Can a New Startup Profit From Offering Free Textbooks? Flat World Knowledge Co-founder Eric Frank on his new vision of publishing.
Nyack, N.Y.-based Flat World Knowledge, which launched this month, publishes free and open college textbooks online, with the option to purchase alternate formats of its content, including print and audio, and other study aids. While offering university-level course material gratis on the Web is not a newfangled idea in the higher-education realm, there are big differences from previous efforts—there’s no advertising within the text pages, nor is there a trial period with hidden fees. There isn’t even any registration required for users.
Flat World Knowledge is a publishing company, not an aggregator of other publishers’ titles, says Eric Frank, co-founder and chief marketing officer. “[Students and faculty] have been looking for a solution [to expensive textbooks],” Frank says. “They’re excited to see something viable.”
Frank has 11 years of experience in higher-education publishing, holding positions in sales, editorial and marketing at Thomson (now Cengage Learning) and Prentice Hall. His partner, Co-founder and CEO Jeff Shelstad, has a 20-year career in higher-ed publishing and most recently served as editorial director at Prentice Hall Business Publishing.
Frank recently spoke with Book Business Extra about his and Shelstad’s new venture.
Book Business Extra: What are the problems with traditional forms of textbook publishing?
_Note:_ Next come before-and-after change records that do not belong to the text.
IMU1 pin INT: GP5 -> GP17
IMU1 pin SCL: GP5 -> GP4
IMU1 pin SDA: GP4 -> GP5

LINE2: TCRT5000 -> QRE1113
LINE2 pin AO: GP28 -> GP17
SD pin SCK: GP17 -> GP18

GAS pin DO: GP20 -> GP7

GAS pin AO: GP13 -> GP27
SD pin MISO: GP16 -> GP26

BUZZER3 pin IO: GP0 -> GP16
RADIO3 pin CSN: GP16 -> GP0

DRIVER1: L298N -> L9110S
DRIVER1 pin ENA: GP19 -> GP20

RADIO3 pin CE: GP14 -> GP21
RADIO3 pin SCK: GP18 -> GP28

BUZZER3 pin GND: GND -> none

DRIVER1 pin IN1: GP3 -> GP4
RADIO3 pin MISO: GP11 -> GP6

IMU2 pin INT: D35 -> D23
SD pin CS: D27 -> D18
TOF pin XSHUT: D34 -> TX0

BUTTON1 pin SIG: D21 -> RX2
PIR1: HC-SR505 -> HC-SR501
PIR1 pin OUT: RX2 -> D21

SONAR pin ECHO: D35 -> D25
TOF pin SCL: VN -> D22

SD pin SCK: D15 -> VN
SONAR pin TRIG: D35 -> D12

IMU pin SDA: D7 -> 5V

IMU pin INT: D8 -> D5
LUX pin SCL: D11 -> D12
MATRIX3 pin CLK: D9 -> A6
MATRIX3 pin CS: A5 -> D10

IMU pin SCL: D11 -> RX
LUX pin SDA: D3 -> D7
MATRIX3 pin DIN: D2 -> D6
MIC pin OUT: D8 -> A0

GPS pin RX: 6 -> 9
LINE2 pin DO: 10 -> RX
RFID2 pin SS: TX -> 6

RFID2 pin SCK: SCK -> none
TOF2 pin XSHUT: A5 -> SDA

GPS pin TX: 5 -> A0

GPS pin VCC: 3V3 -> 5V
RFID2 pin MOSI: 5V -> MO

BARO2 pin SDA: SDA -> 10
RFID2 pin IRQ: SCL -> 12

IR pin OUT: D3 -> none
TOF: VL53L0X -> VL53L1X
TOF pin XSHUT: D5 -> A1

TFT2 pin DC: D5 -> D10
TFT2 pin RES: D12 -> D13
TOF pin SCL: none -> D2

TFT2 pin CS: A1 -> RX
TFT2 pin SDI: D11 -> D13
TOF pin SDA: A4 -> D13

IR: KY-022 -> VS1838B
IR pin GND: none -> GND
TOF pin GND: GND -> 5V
Eric Frank: … I definitely don’t think there’s greed or malice in this market. I think there’s a business that has had its distribution and model disrupted by a combination of rising prices—beyond what students [are] content to pay—coupled with the distribution of … lower-priced alternatives [via the Internet]. … Their investment is going down. They’re trying to create a high-quality product; they’re trying to preserve revenue. It’s very difficult for them to turn the corner and say, “We have to do something new rather than make short-term fixes,” [such as] raise prices on books … and [publish] new editions. … I understand why you turn to those things. The bigger question is, what models … will publishers turn to to invest and get a fair return?